November 28, 2022
News Opinion Sport

MICHAEL WOLSEY: Forget rafting, we need to build a cycle track

The extravagant plan for a whitewater rafting centre in Dublin appears to have sunk beneath its machine-made waves. And good riddance to that.

But the derision poured on this one rather mad scheme should not rule out the idea of building a major sports centre in our capital city’s docklands.

The proposed site at George’s Dock is a bit of an eyesore and a waste of good space. Filling that space with a sports centre makes sense, but it needs to be for a sport that is more popular and less exclusive than whitewater rafting.

We should build a velodrome there. It would be a reward for the achievements of our cyclists at the Olympic and Paralympic Games and encouragement for a sport that is growing in popularity.

Irish cyclists have always been good at road racing but their ability to compete at the highest level on the track is nothing short of amazing, since we don’t have any tracks. There is not a single indoor velodrome on the island of Ireland and our top cyclists have to train in Spain.

Irish cyclists could always compete on the roads for the simple reason that the sport requires almost no government support. Given a bike, and an awful lot of courage and determination, our athletes are at no disadvantage when taking on the world in the Tour de France or the Giro d’Italia.

We have excelled at other low-cost sports: cross-country running, for instance, and boxing. We have always won medals for boxing. It does not require expensive facilities, which is  just as well, for nobody ever offered to provide them. It has flourished in small clubs, supported by local communities and sustained by people who passed on their knowledge to produce some of the world’s best coaches.
Ireland has also produced world-beaters at sports which are self-financing, such as horse racing and golf.

But some international sports simply cannot produce successful competitors unless taxpayers’ money is spent on them.

Swimming, for instance. Until 20 years ago, Ireland did not have a single Olympic-grade swimming pool and so, with the dubious exception of Michelle Smith, we produced no Olympic-standard swimmers.
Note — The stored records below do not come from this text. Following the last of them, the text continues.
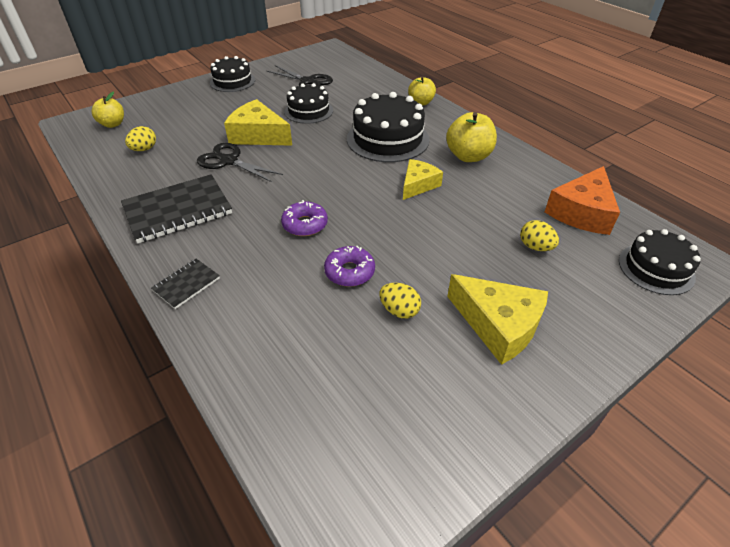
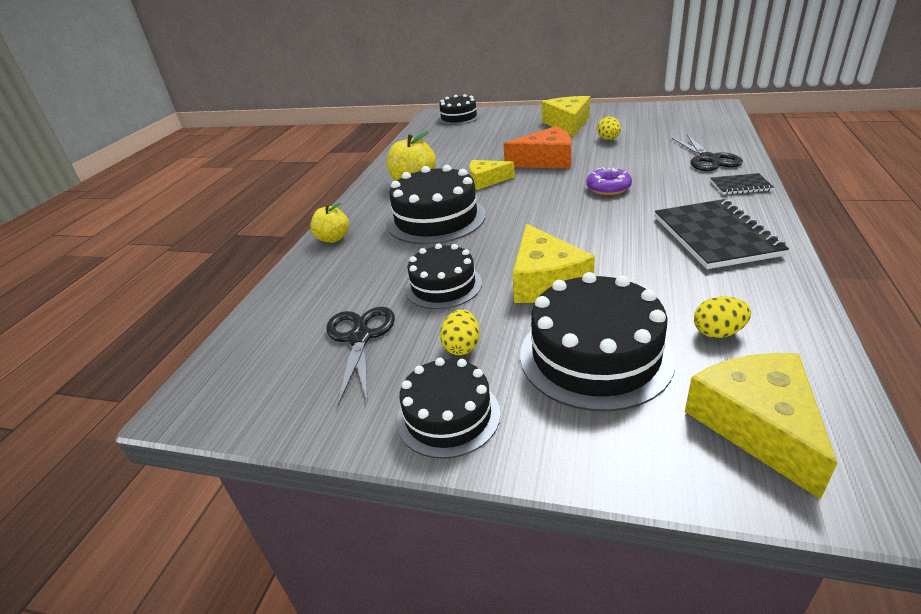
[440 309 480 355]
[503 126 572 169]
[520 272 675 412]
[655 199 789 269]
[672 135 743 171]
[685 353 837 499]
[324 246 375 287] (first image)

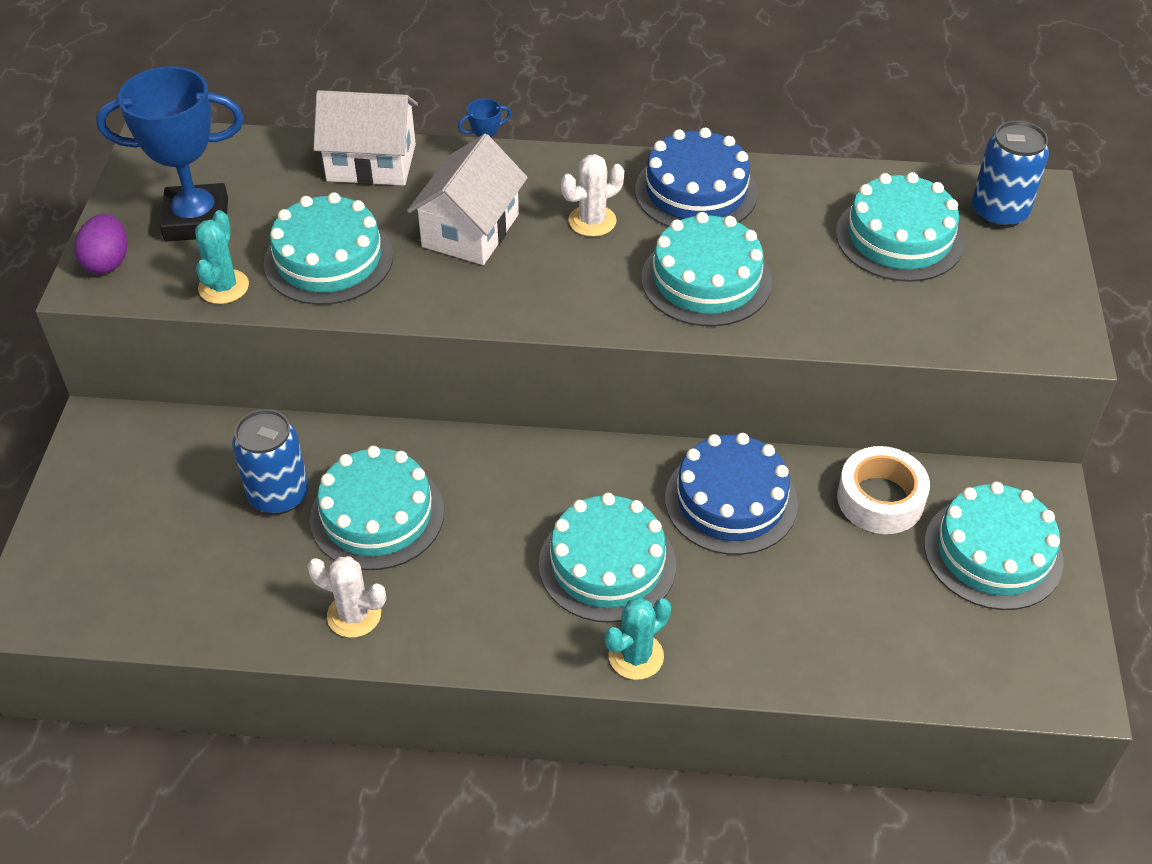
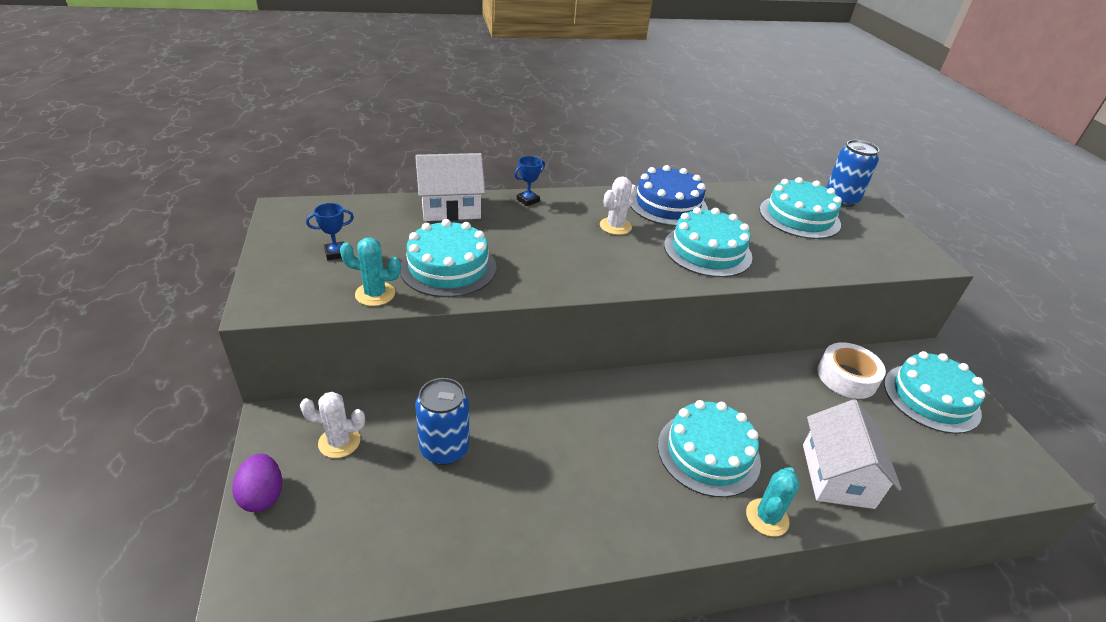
[232 454 282 512]
[300 392 365 458]
[306 203 354 260]
[340 237 401 306]
[803 399 902 509]
[310 446 444 570] (first image)
[665 433 798 555] (first image)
But, as the great Field of Dreams movie told us, if you build it they will come. The State provided the pools and now Ireland has swimmers and divers who can compete at the highest level, including a Paralympian who struck gold.

The great thing about good swimming pools is that they are not only for elite athletes,  everyone is able to use and enjoy them. The same would go for a velodrome. And also, while I’m in the realm of dreams, for an ice rink.
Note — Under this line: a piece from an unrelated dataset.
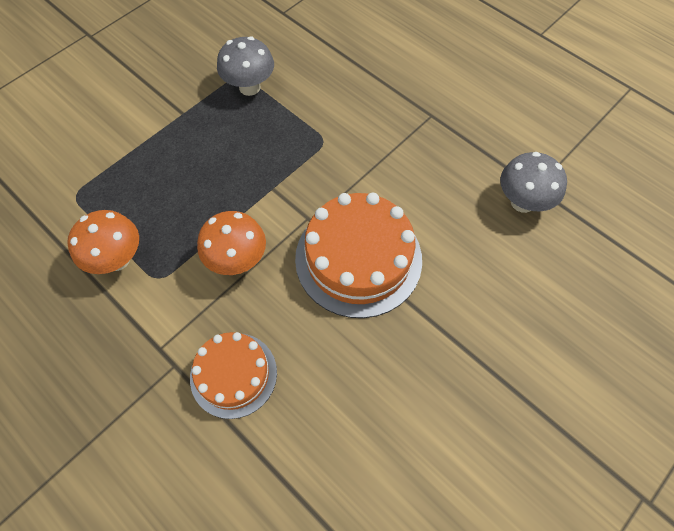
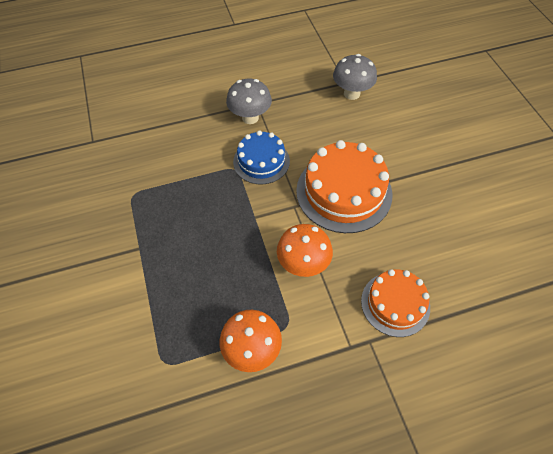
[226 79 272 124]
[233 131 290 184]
It seems extraordinary that top skaters from this side of the border have to go to Belfast to train. And strange, too, that no commercial interest has catered for what is a popular leisure pursuit, judging by the success of the temporary rinks that pop up around Christmas.

Temporary rinks have flourished in many parts of the country and there is no reason why facilities for skating, or any other sport, should necessarily go to Dublin.
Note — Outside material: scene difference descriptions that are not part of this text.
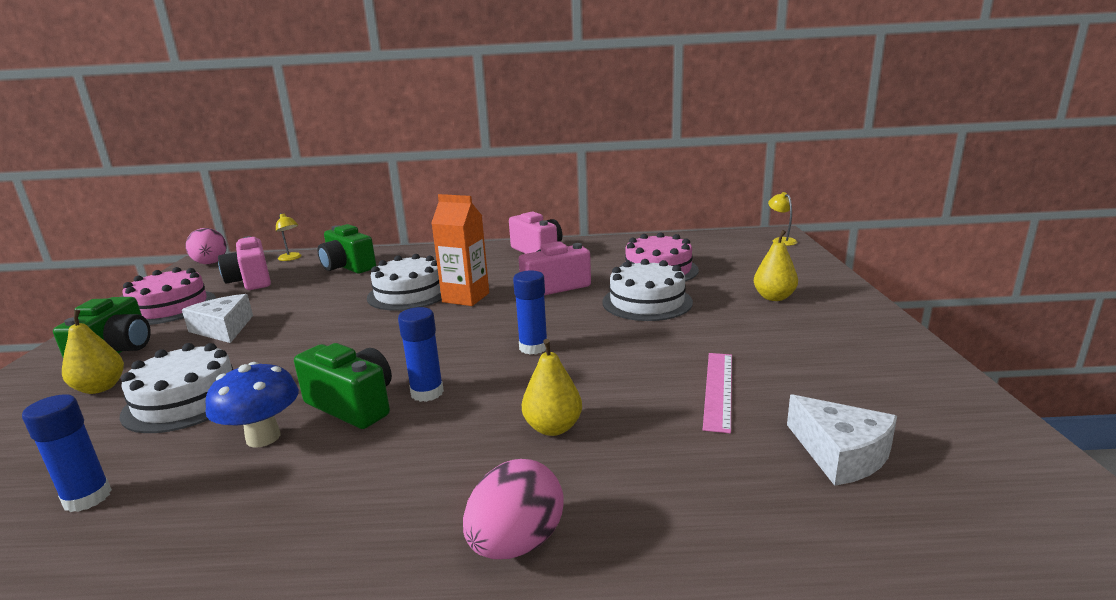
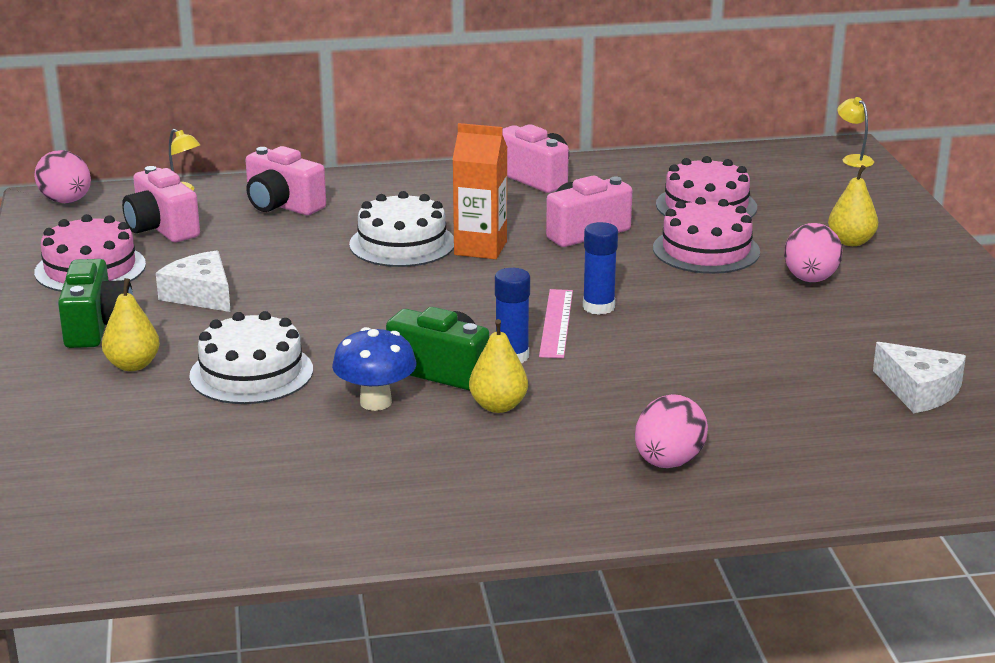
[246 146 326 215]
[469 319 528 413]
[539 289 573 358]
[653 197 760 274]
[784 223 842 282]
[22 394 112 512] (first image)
Kilkenny could host the national skating rink, Cork the velodrome. Limerick, with its excellent university facilities, could provide a base for either sport.

But I started this piece with consideration of what might fill the hole in Dublin’s dockland. So let me end with a modest proposal, that government and the local authorities work with private investors  to build both a velodrome and an ice rink at George’s Dock.

We could call it the National Ice & Cycling Emporium, which is a ridiculous name but a great acronym. If you spell it, it will come.